Volunteer Spotlight: Michelle Venezia, PMP®, PfMP®, PMI-ACP®

 

03 April 2020

Michelle Venezia, PMIEF Community Engagement Committee member

Michelle Venezia, PMP®, PfMP®, PMI-ACP® and Community Engagement Committee (CEC) member.

Michelle Venezia, PMI Educational Foundation (PMIEF) Community Engagement Committee (CEC) member, PMP®, PfMP®, and PMI-ACP® knows project management. With a 15 plus year background in project management specializing in industries such as defense, healthcare, and IT, experience in leading global teams in the U.S., Middle East and Asia and prior experience as the PMI Rochester Chapter president, it’s safe to say you can call Michelle a project pro.  

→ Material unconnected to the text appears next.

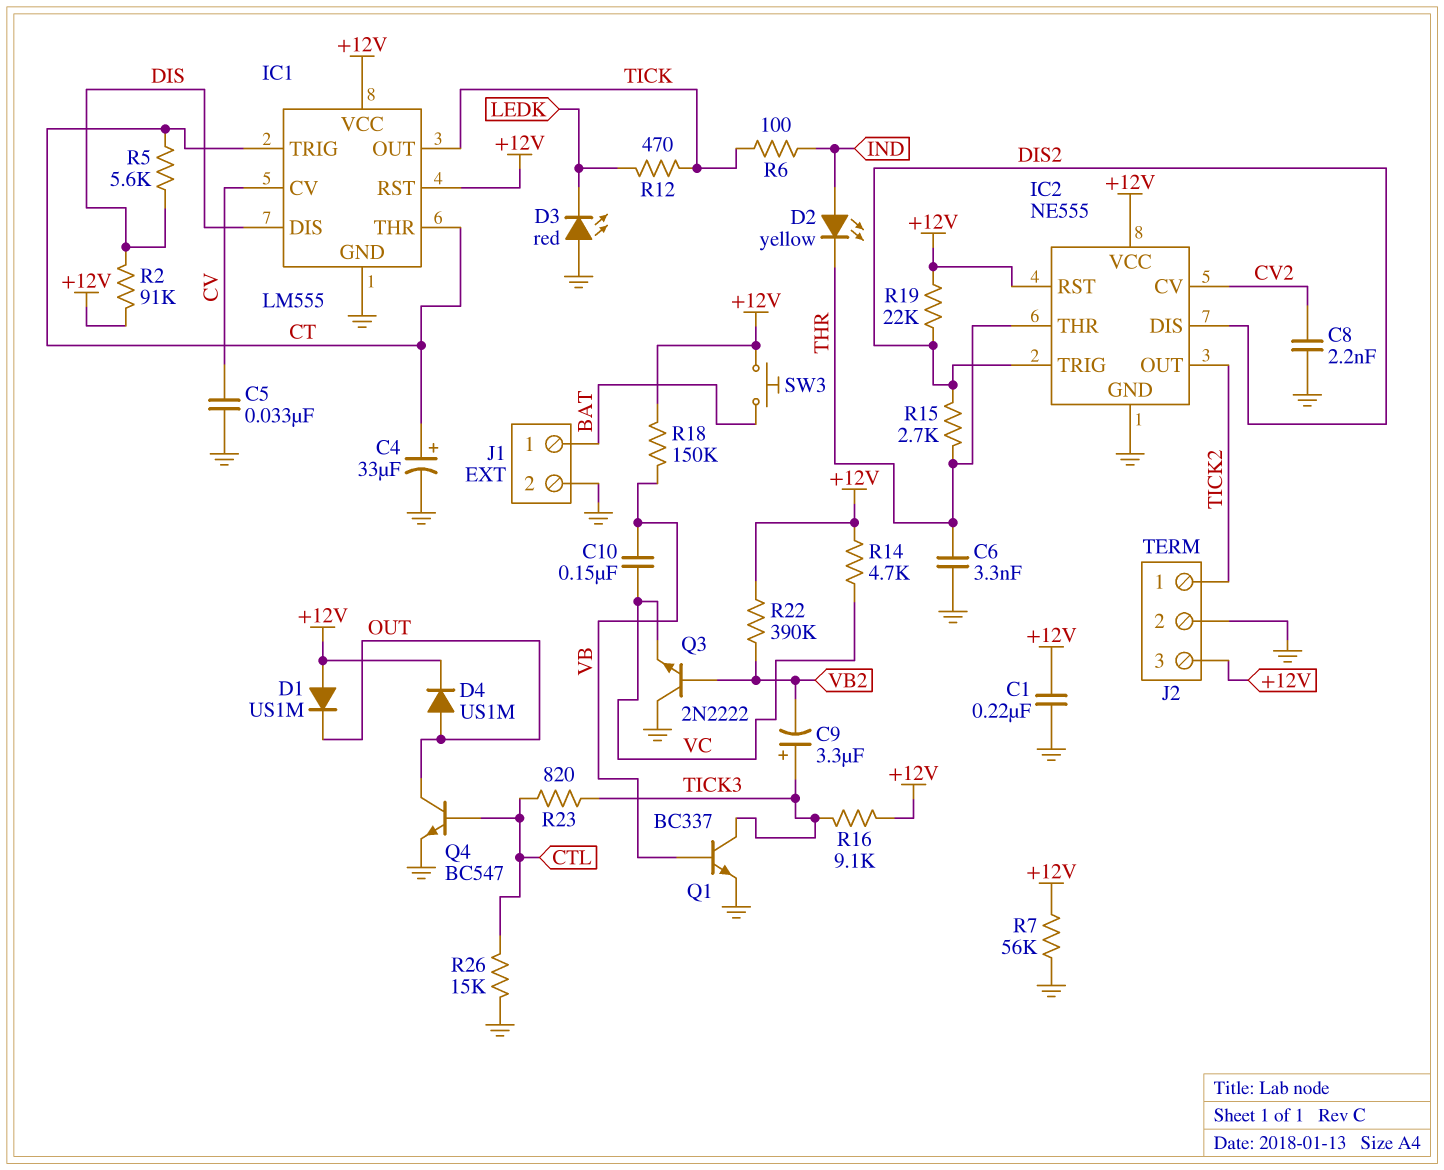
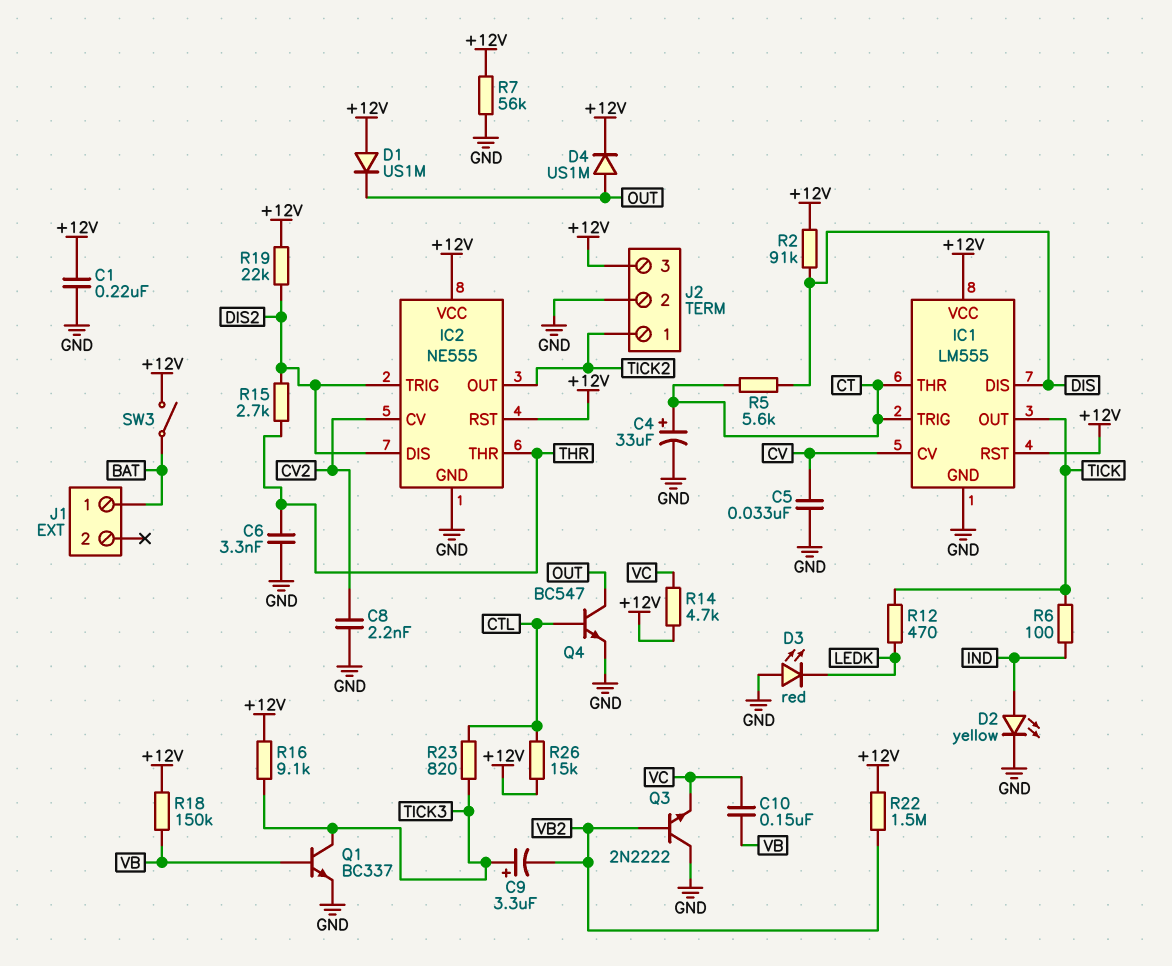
D2: LED yellow (A IND, K THR) -> LED yellow (A IND, K GND)
J1 pin 2: GND -> none
R22: 390k (+12V, VB2) -> 1.5M (+12V, VB2)
R26: 15k (CTL, GND) -> 15k (+12V, CTL)
SW3: button (+12V, BAT) -> switch (+12V, BAT)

However, it’s her lifelong passion for social good and current work as the Director of University of Rochester’s Medical Center’s PMO that is helping her make a difference in her local community, especially during the COVID-19 pandemic and this critical point in time. Michelle’s answers in the following Q&A share her journey to a prominent member of the PMI community and how her experience has helped her use her project management skill set for social good.  

PMI Educational Foundation (PMIEF): How did you first get involved in the world of project management? 

Michelle Venezia: “My degree is in in Industrial Engineering from SUNY Buffalo, NY, and I started my career at Lockheed Martin as a manufacturing lead. From there my role shifted over the years, and I moved into a business development role which led me to living in Taiwan and South Korea for a few years. It was an incredible experience. When working in different roles in different industries, I noticed project management played an integral role in all aspects. It’s from that experience I started to learn more about project management.” 

PMIEF: You mentioned you’re currently leading the Project Portfolio Office at the University of Rochester Medical Center. How have your project management skills helped during this time and in your role?  

Michelle Venezia: “With the current situation, our project management team has had to pivot to take on new projects and tasks that are needed immediately to support the medical center as it prepares for the surge of patients heading our way. We have embraced an agile mindset and are changing requirements real-time to meet the IT needs of our healthcare organization. Our ability to prioritize and translate customer needs into actions and deliverables has been invaluable during a time when the way we work, and the work we do, is changing day-by-day.” 

PMIEF: How did you get involved with The PMI Educational Foundation

Michelle Venezia: “I was previously the president of the PMI Rochester Chapter and have held chapter board positions since 2014. When we first started the liaison role in the PMI Rochester Chapter, it was more a title than an active member. When my term was up as president, I had the opportunity to take on the role as Chapter Liaison and really loved it. I have a personal passion for not only project management but for social good.”  

PMIEF: How has the liaison model helped grow your chapter membership? 

Michelle Venezia: “I think the role of the liaison has helped grow our chapter and shed light on how we can use our project management skills for social good. Also, it’s really helped grow our chapter and retain members when we participate in community efforts. It’s nearly doubled our volunteer base. In fact, some of the nonprofit employees we’ve partnered with for social good efforts joined the PMI Rochester Chapter because of the value they saw in the project management skills they learned through us. It’s really incredible” 

PMIEF: What advice would you give to someone looking to grow within their chapter? 

Michelle Venezia:Download the free resources available to you as a PMI member and connect with others. And, of course, get involved in the social good initiatives within your chapter. If there are not social good initiatives, volunteer to be a liaison for your chapter. We see people all the time who become PMI chapter members after volunteering specifically to be a part of our social good efforts. It’s very inspiring.  

PMIEF: Do you have a favorite social good effort you worked on? 

Michelle Venezia: “I’ve enjoyed all of them, but one recent effort stands out in-particular. In September of 2019, we worked with our partners through the Rochester Monroe Anti-Poverty Initiative (RMAPI) to develop non-profit training through The Project Management Day of Service (PMDoS). RMAPI’s mission is to reduce poverty in Rochester by 50 percent.  

The goal of the PMDoS was to provide nonprofits with pro bono (free, professional) project management services to help them address their most difficult project challenges. The PMs help the nonprofits to scope and plan projects that allow the nonprofits to do more to serve their communities. The potential impact was enormous as those in a project manager role, oftentimes with little or no formal project management experience, get hands-on experience.   

It was a great experience, but it was also personal for me. Rochester is my hometown, so knowing our chapter used PM skills to help our local community was very inspiring.”